Cyberguard sent out an interesting press release today that provides “Ten Tips for Corporations to Protect Customer Information from Identity Theft”.
The list is pretty self explainatory:
- Unless there is a specific reason that personal information
is being stored, get rid of it. If information needs to be there, set a
timetable for its length of stay and when it can be disposed of.
- Make sure that the server holding personal information is
isolated to its own network with limited access.
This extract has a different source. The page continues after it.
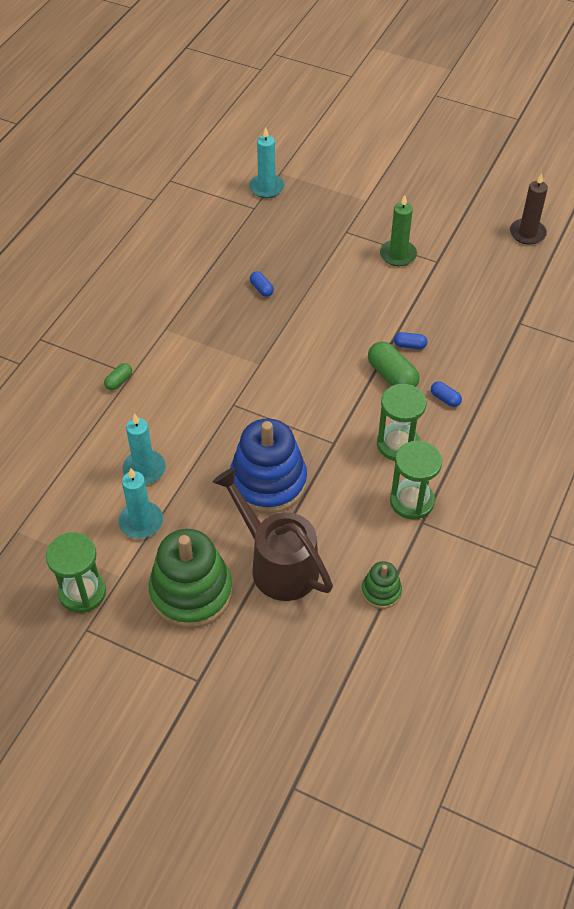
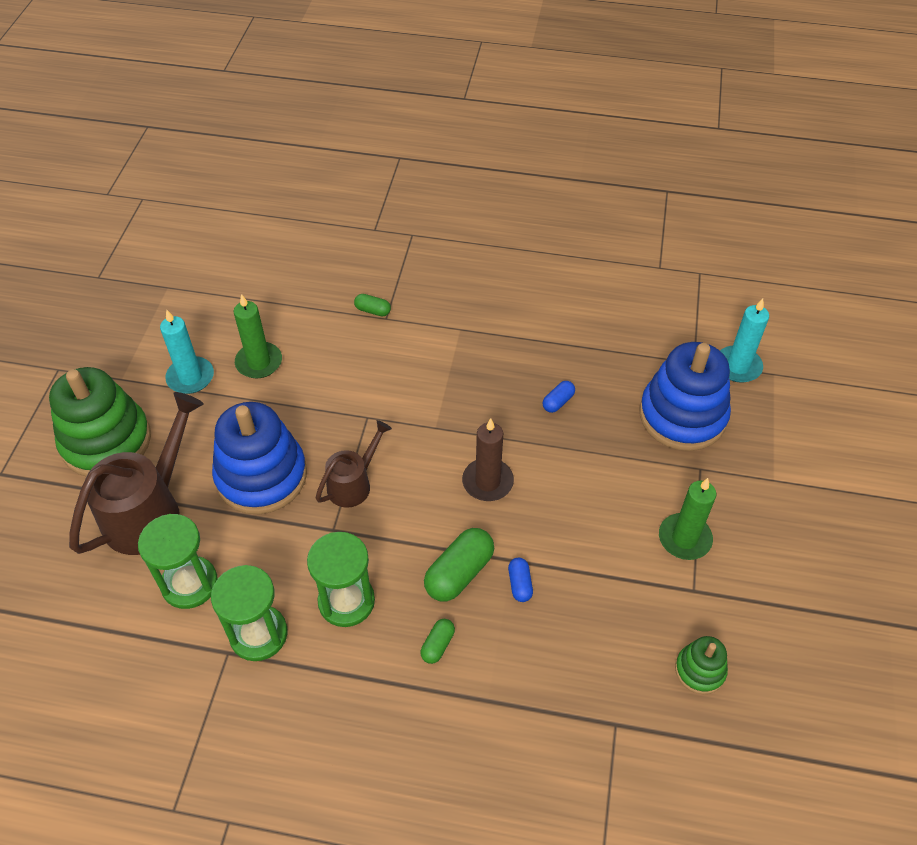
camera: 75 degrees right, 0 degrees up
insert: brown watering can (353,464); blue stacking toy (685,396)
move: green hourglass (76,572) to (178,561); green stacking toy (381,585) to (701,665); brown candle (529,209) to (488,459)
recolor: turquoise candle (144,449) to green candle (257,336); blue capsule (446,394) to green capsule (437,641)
The network should be
secured/protected by a strong firewall that protects from attacks at
the network, protocol and most importantly the application layer.
- The server that contains the personal information should NOT allow direct connectivity to any user on the public Internet.
- The isolation of the database server should provide protection
not only from the Internet but from other Internet facing servers as
well as the internal network.
- Under no circumstance should the database server be permitted to initiate connections to the Internet.
- The controls afforded by the application layer defenses must
include the ability to control not only what the database can query,
but the explicit commands that can be run, as well as the number of
responses per query.
- Both the security mechanisms and the database server should be
operated on kernel hardened operating systems to mitigate the risk of
operating system bugs or vulnerabilities.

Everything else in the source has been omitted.